The modernization of PCIe hotplug in Linux

Benefits for LWN subscribers

The primary benefit from subscribing to LWN is helping to keep us publishing, but, beyond that, subscribers get immediate access to all site content and access to a number of extra site features. Please sign up today!

October 8, 2018

This article was contributed by Lukas Wunner

PCI Express hotplug has been supported in Linux for fourteen years. The code, which is aging, is currently undergoing a transformation to fit the needs of contemporary applications such as hot-swappable flash drives in data centers and power-manageable Thunderbolt controllers in laptops. Time for a roundup.

The initial PCI specification from 1992 had no provisions for the addition or removal of cards at runtime. In the late 1990s and early 2000s, various proprietary hotplug controllers, as well as the vendor-neutral standard hotplug controller, were conceived and became supported by Linux through drivers living in drivers/pci/hotplug. PCI Express (PCIe), instead, supported hotplug from the get-go in 2002, but its embodiments have changed over time. Originally intended to hot-swap PCIe cards in servers or ExpressCards in laptops, today it is commonly used in data centers (where NVMe flash drives need to be swapped at runtime) and by Thunderbolt (which tunnels PCIe through a hotpluggable chain of converged I/O switches, together with other protocols such as DisplayPort).

Threaded interrupts

Linux's PCIe hotplug driver, called pciehp, was introduced in 2004 by Dely Sy. The first major cleanup and rework was carried out by Kenji Kaneshige, who stopped doing this work in 2011. After that, contributions were largely confined to duct-taping over the driver's remaining weaknesses, in particular its event handling.

Threaded interrupts are the predominant interrupt-handling pattern in the kernel and a cornerstone of realtime Linux but, unfortunately, they were introduced after Kaneshige's rework had concluded. pciehp's hard interrupt handler therefore identified which event(s) had occurred, such as "link-up" or "link-down", and queued a work item for each of them. The problem with this approach was that, by the time the work item was executed, the link status may well have changed again. Moreover, if the link flipped more quickly than the hard interrupt handler ran, unbalanced link-up and link-down events would be detected. Finally, the possibility of multiple in-flight work items and how they interact made it difficult to reason about the event-handling code's correctness. Recently, Bjorn Helgaas (who is the PCI maintainer) referred to pciehp's event handling as "baroque". A point was reached where duct-taping was no longer an option and a fundamental rethink of the driver became unavoidable.
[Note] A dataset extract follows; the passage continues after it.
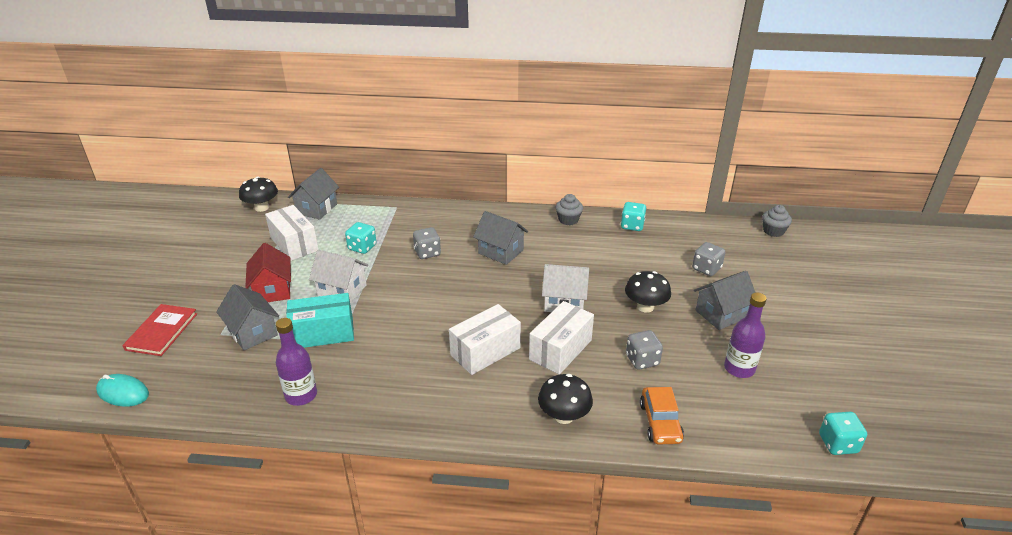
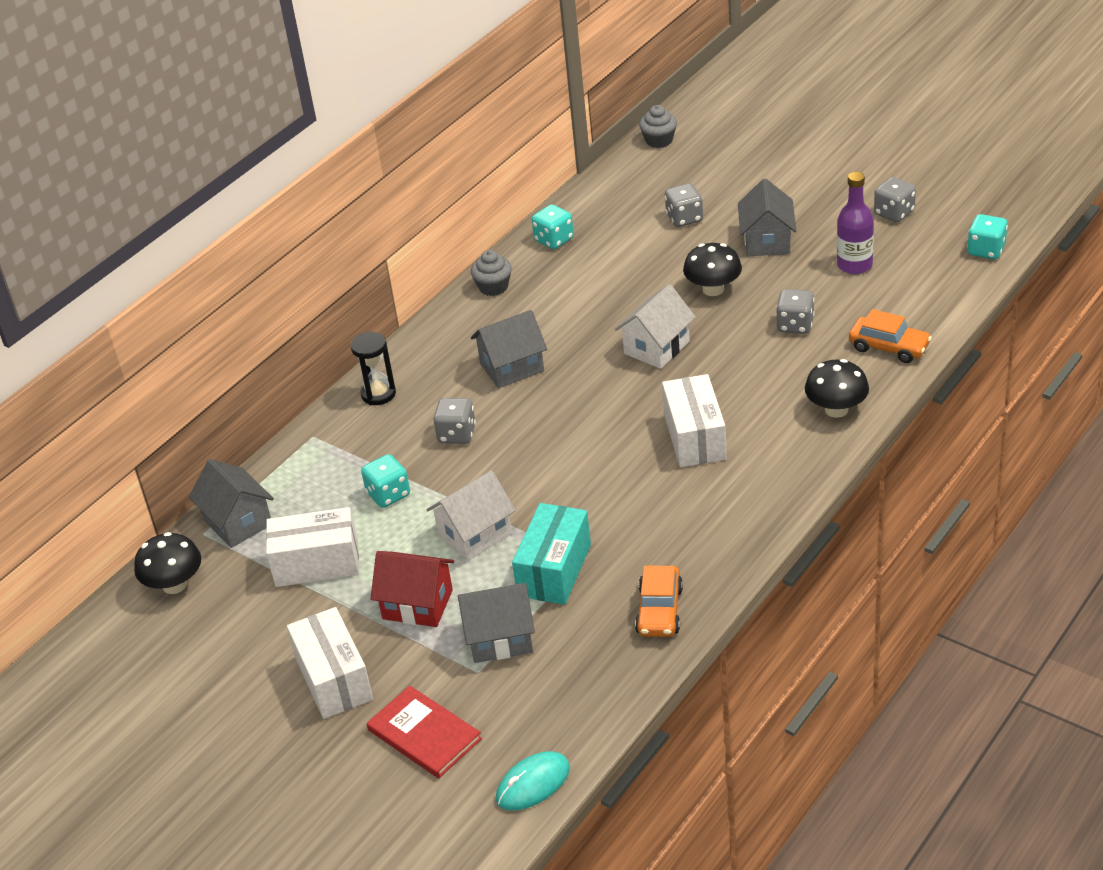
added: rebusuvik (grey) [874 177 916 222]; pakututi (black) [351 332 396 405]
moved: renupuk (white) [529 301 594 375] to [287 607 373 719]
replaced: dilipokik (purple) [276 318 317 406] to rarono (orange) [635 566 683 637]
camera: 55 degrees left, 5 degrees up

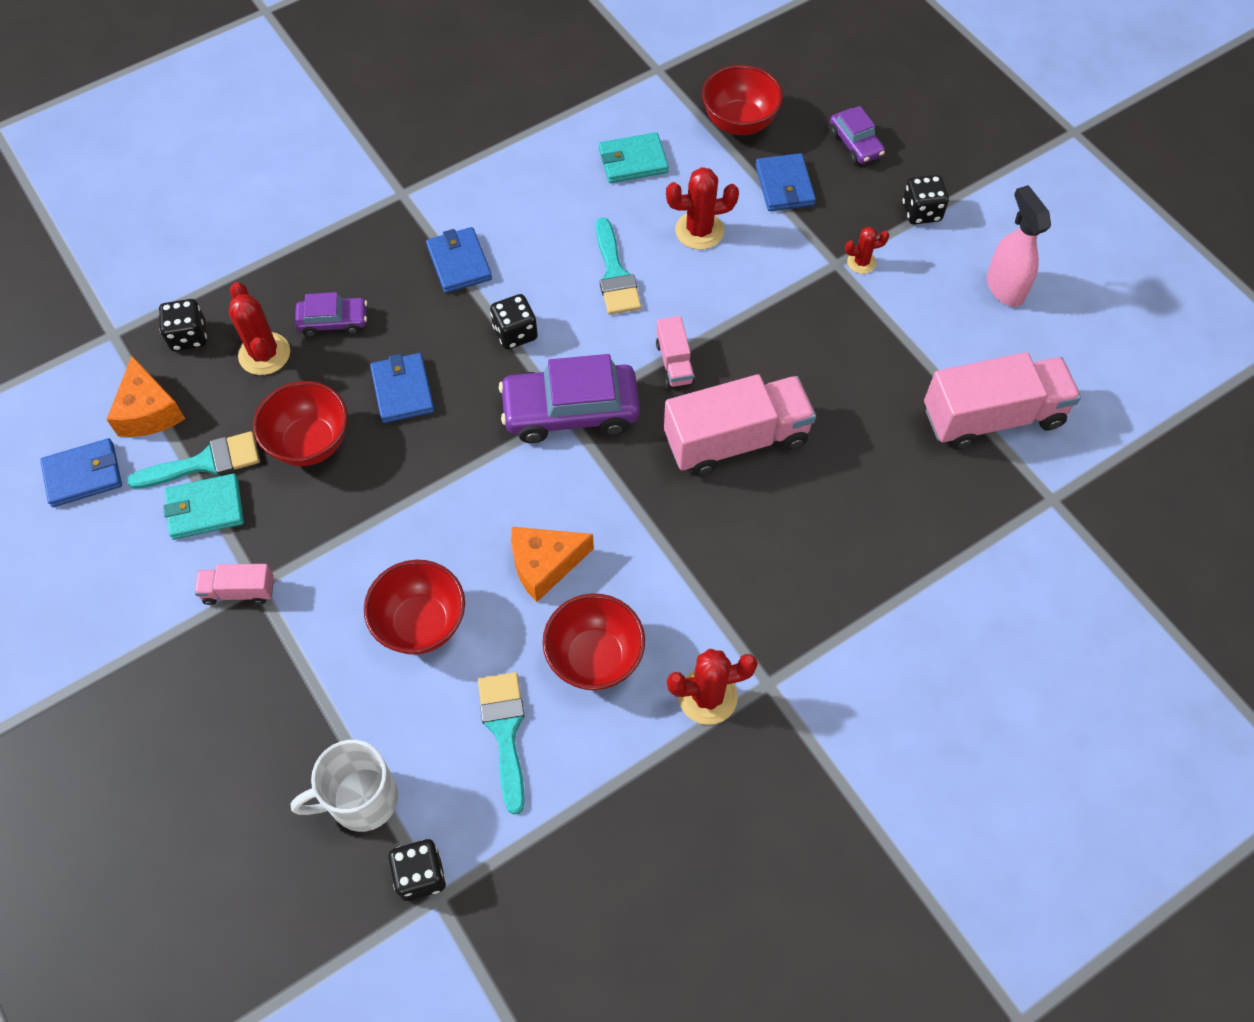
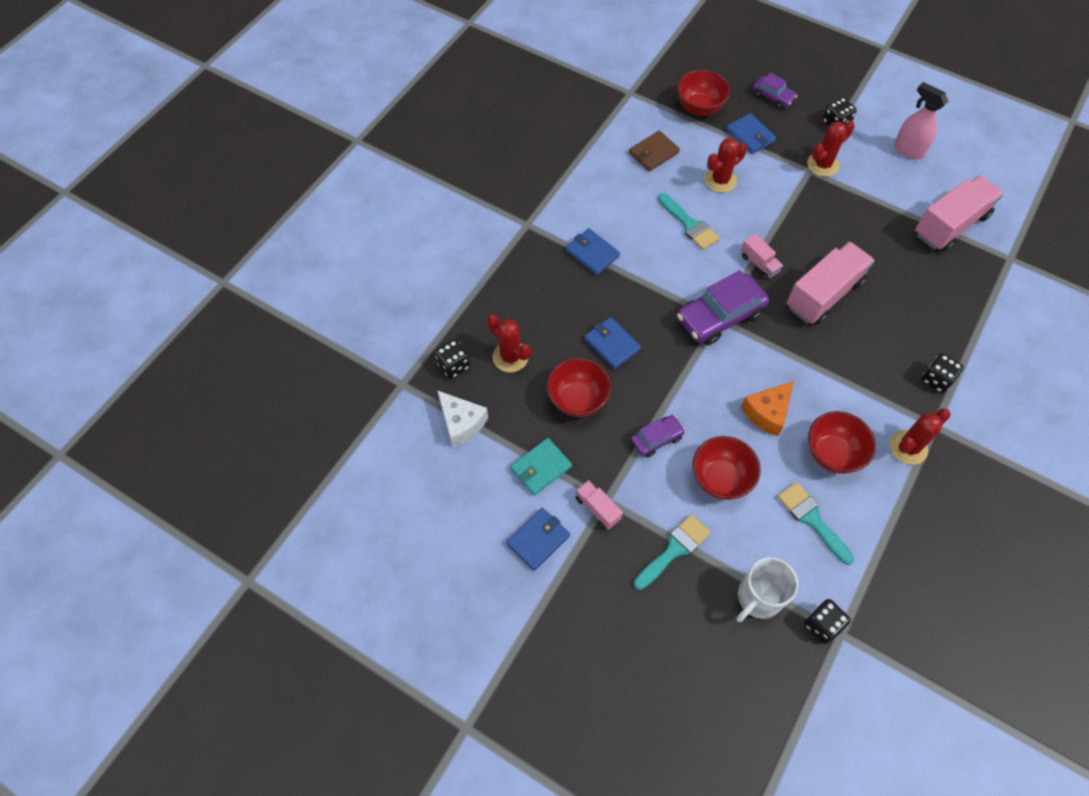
moved: rarono (purple) [295 292 367 337] to [631 415 685 457]; rebusuvik (black) [490 294 538 349] to [921 353 964 393];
For Linux 4.19, I converted pciehp to threaded interrupt handling; events are now collected by the hard interrupt handler for later consumption by the interrupt thread. The detection of whether a link change is a link-up or link-down is deferred until the handling of the event by the interrupt thread to avoid handling stale events. The new approach can deal with a quick series of events (such as a link-down rapidly followed by a link-up) and tolerates link flips during bring-up of the slot, which may be caused by sketchy board layout or electromagnetic interference. The patch set also included a fair number of bug fixes and cleanups so, overall, robustness and reliability should improve noticeably. Follow-up patches queued for 4.20 shave off close to 500 lines from pciehp and other hotplug drivers, resulting in a further simplification and rationalization.

Runtime power management

Linux 4.19 will also add the ability to runtime suspend PCIe hotplug ports. This is necessary to power down Thunderbolt controllers, which show up in the operating system as a PCIe upstream port and multiple PCIe downstream ports (with hotplugged devices appearing below the latter once a tunnel has been established). Before a controller can power down, all its PCIe ports need to runtime suspend. Linux has been able to runtime suspend the upstream port since 4.8, but could not runtime suspend the downstream ports before 4.19.
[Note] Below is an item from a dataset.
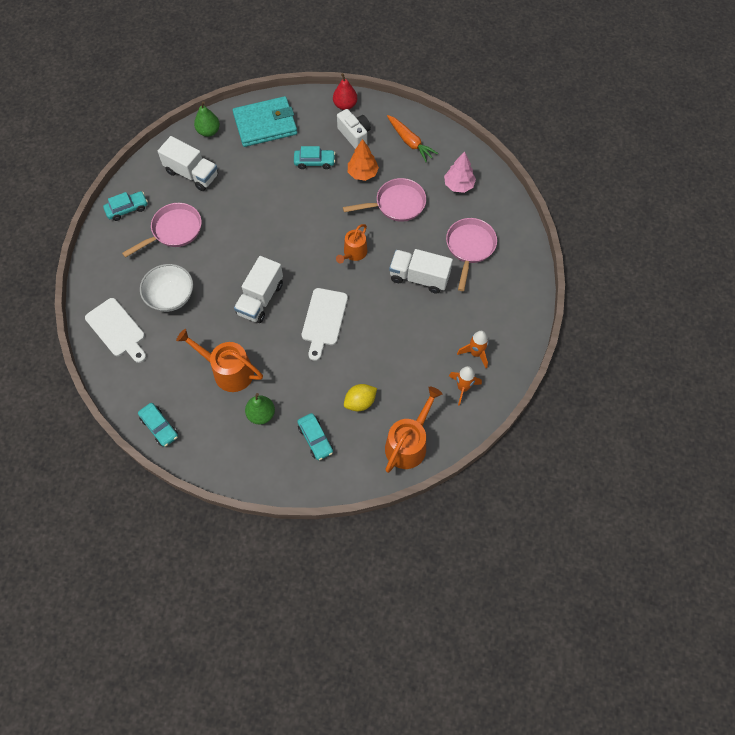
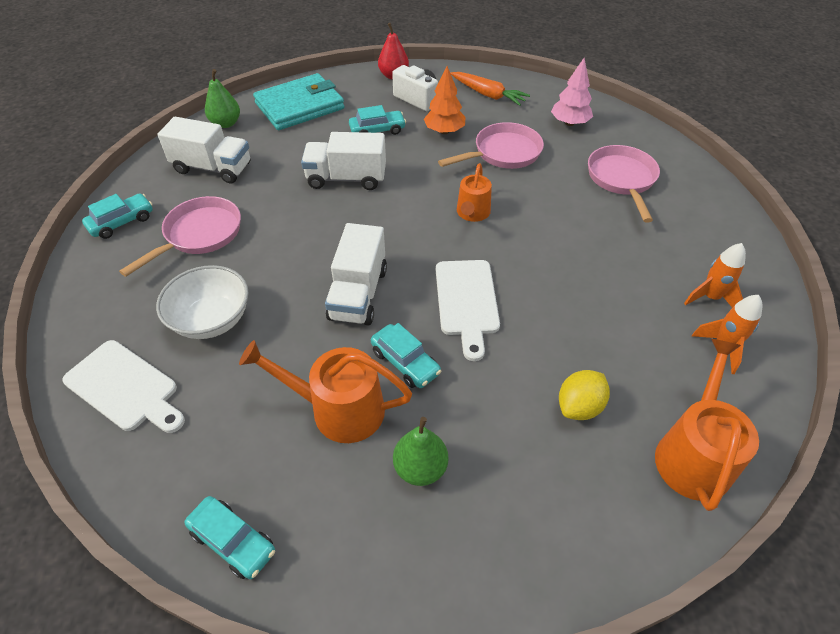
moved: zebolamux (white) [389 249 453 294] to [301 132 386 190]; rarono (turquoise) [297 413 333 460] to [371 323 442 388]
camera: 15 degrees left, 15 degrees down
Runtime suspending a Thunderbolt PCIe port does not itself result in any saved power: the port will encapsulate and decapsulate PCIe packets for transport over the converged I/O switch and consume energy as long as that switch is powered. However, Linux's power-management model requires that all child devices must suspend before their parent can. By runtime suspending all of the Thunderbolt controller's ports, its parent, a root port, is allowed to suspend which, in turn, triggers power-down of the controller through ACPI platform methods. Powering down the controller does result in a significant power saving of about 1.5W.

Put another way, runtime suspending Thunderbolt PCIe ports is done to satisfy the needs of Linux's hierarchical power-management model. A single Thunderbolt PCIe port consumes the same amount of energy regardless whether its PCI power state is D0 (full power) or D3hot (suspended), but when all ports are runtime suspended, the controller as a whole can be powered down. (Powering down Thunderbolt controllers on Macs will need further patches that may appear in the 4.21 time frame.)

An interesting detail is the handling of hotplug events that occur while a PCIe hotplug port is runtime suspended: if its parents are runtime suspended as well, the port is inaccessible. So it cannot signal the interrupt in-band, and the kernel can't react to it or even determine the type of event until the parents are runtime resumed. There are two known ways for hardware to deal with this.

The first is in accordance with the PCIe specification: the hotplug port signals a power-management event (PME), which may happen out-of-band through a means provided by the platform, such as a general-purpose I/O pin (a WAKE# signal in PCIe terminology). The PME causes wakeup of the hierarchy below the Thunderbolt host controller, whereupon the hotplug port becomes accessible. This method is known to be used on Lenovo and Dell laptops with Thunderbolt 3 and allows controllers to power down even if devices are attached. Mika Westerberg has submitted patches for 4.20 to support it.

The second method is nonstandard: the Thunderbolt hardware knows which tunnels are currently established and can therefore convert a hotplug event occurring at the converged I/O layer to a hotplug event occurring at the overlaid PCIe layer. Thus, when a device is attached or removed, an interrupt is magically received from the affected PCIe port regardless whether it and its parents are in D3hot. This method is known to be used on Apple Macs with Thunderbolt 1 and requires that the Thunderbolt host controller remains powered up as long as devices are attached. Support for it was added in 4.19.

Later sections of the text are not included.